Le père a finalement été condamné à quatorze ans de prison, mais il a été récemment libéré. Il a décliné la proposition de parler à Emily parce qu’il « suit une thérapie » et « craint une rechute » dans son rétablissement. « Encore un coup dur pour moi, mais cela ne m’a pas surpris. Après tout, il a été lâche toute sa vie. Je vois de la place pour avoir cette conversation avec lui à l’avenir », déclare Emily.


Je ne veux pas perdre une seconde de plus parce que je ressens de la honte ou de la culpabilité

EmilyVictoria

« Sellette d’attelage sur le chariot »

Dans le documentaire, mère et fille se regardent également droit dans les yeux. Une conversation douloureuse, mais en même temps satisfaisante s’ensuivit. « J’ai évité cette confrontation toute ma vie », explique Emily. « Il y avait un gros risque que nous nous éloignions davantage à cause de cela. Mais d’un autre côté, je ne veux pas perdre une seconde de plus de ma vie parce que je me sens honteux ou coupable.

Emily a tout de suite demandé à sa mère si elle avait vu son partenaire changer au cours des premières années de violence. « C’était difficile pour moi de le jauger, il avait deux visages », a-t-il répondu. « Notre situation financière était désastreuse. Nous nous sommes souvent disputés au sujet de l’argent, puis il a cessé de travailler. J’étais constamment occupé par mon travail, donc le fossé entre vous et moi s’est creusé. J’ai souvent eu l’impression d’être la sellette d’attelage de la voiture.

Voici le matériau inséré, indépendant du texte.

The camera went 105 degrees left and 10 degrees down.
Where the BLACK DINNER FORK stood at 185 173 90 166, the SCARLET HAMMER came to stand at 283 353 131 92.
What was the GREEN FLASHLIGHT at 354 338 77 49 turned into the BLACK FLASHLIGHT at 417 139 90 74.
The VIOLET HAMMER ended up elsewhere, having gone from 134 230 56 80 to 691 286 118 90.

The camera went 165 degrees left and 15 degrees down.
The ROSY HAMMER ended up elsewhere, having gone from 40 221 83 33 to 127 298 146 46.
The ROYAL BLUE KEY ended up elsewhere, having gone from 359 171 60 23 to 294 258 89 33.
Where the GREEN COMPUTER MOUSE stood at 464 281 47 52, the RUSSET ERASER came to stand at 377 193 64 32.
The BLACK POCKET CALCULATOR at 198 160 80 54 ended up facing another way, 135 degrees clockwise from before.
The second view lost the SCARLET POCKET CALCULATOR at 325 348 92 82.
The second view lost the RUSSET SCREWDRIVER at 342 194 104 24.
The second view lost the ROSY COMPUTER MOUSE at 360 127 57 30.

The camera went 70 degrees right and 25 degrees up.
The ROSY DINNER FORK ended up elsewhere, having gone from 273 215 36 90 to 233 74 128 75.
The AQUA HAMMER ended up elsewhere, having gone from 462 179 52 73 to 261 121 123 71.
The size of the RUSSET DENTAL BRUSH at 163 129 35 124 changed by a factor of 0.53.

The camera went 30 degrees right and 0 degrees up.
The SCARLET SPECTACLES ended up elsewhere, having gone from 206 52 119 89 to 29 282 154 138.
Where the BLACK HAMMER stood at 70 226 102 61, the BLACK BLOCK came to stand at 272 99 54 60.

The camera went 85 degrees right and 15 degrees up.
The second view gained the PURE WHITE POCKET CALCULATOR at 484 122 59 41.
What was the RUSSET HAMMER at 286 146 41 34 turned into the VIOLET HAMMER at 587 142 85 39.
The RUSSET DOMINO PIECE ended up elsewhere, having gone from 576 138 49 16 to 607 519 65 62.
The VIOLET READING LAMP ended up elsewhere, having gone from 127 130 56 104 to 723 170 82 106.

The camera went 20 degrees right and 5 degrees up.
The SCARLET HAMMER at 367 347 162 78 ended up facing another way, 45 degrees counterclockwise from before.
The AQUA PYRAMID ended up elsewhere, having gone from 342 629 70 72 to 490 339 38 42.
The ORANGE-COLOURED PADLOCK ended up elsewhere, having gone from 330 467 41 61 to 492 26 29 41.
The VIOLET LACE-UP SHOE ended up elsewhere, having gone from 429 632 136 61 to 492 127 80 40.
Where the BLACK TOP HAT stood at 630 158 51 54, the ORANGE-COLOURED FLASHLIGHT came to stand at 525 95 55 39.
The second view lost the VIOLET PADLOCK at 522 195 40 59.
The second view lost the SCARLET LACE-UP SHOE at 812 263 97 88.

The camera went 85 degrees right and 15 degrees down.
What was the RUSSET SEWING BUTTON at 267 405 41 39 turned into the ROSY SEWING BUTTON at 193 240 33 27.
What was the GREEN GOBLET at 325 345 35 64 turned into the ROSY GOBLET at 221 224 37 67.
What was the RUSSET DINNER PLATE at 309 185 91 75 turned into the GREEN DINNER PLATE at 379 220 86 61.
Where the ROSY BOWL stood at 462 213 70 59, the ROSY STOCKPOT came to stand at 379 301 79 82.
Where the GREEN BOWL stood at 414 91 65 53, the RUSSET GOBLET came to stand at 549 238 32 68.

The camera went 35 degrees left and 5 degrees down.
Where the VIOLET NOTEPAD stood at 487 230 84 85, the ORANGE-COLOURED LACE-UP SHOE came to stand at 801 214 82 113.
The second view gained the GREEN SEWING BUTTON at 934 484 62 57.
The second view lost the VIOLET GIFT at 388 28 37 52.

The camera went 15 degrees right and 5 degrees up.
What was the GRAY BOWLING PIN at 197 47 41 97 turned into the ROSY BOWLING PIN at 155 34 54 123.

Emily avait à peine deux ans lorsque les abus ont commencé.
Emily avait à peine deux ans lorsque les abus ont commencé. © Canal 4

« La moitié du temps un monstre »

Lorsque la vérité a éclaté, elle s’est immédiatement résolument rangée du côté de sa fille. «Mais moi-même, je n’ai jamais rien vu de mal. À mes yeux, tu venais de construire un lien fort. Et je me sentais poussé de plus en plus loin, peu importe à quel point j’essayais.

Avec Emily, tout bien considéré, les choses se sont plutôt bien passées. Elle a travaillé comme mannequin pendant un certain temps, a présenté à la radio et a maintenant une carrière réussie dans les médias. « Je ressens encore aujourd’hui les conséquences de ses crimes. Évidemment, je suis en colère contre lui, mais ce n’est pas aussi simple qu’on pourrait le penser. La moitié du temps, il agissait comme un monstre, mais c’était aussi juste un père qui prenait soin de moi.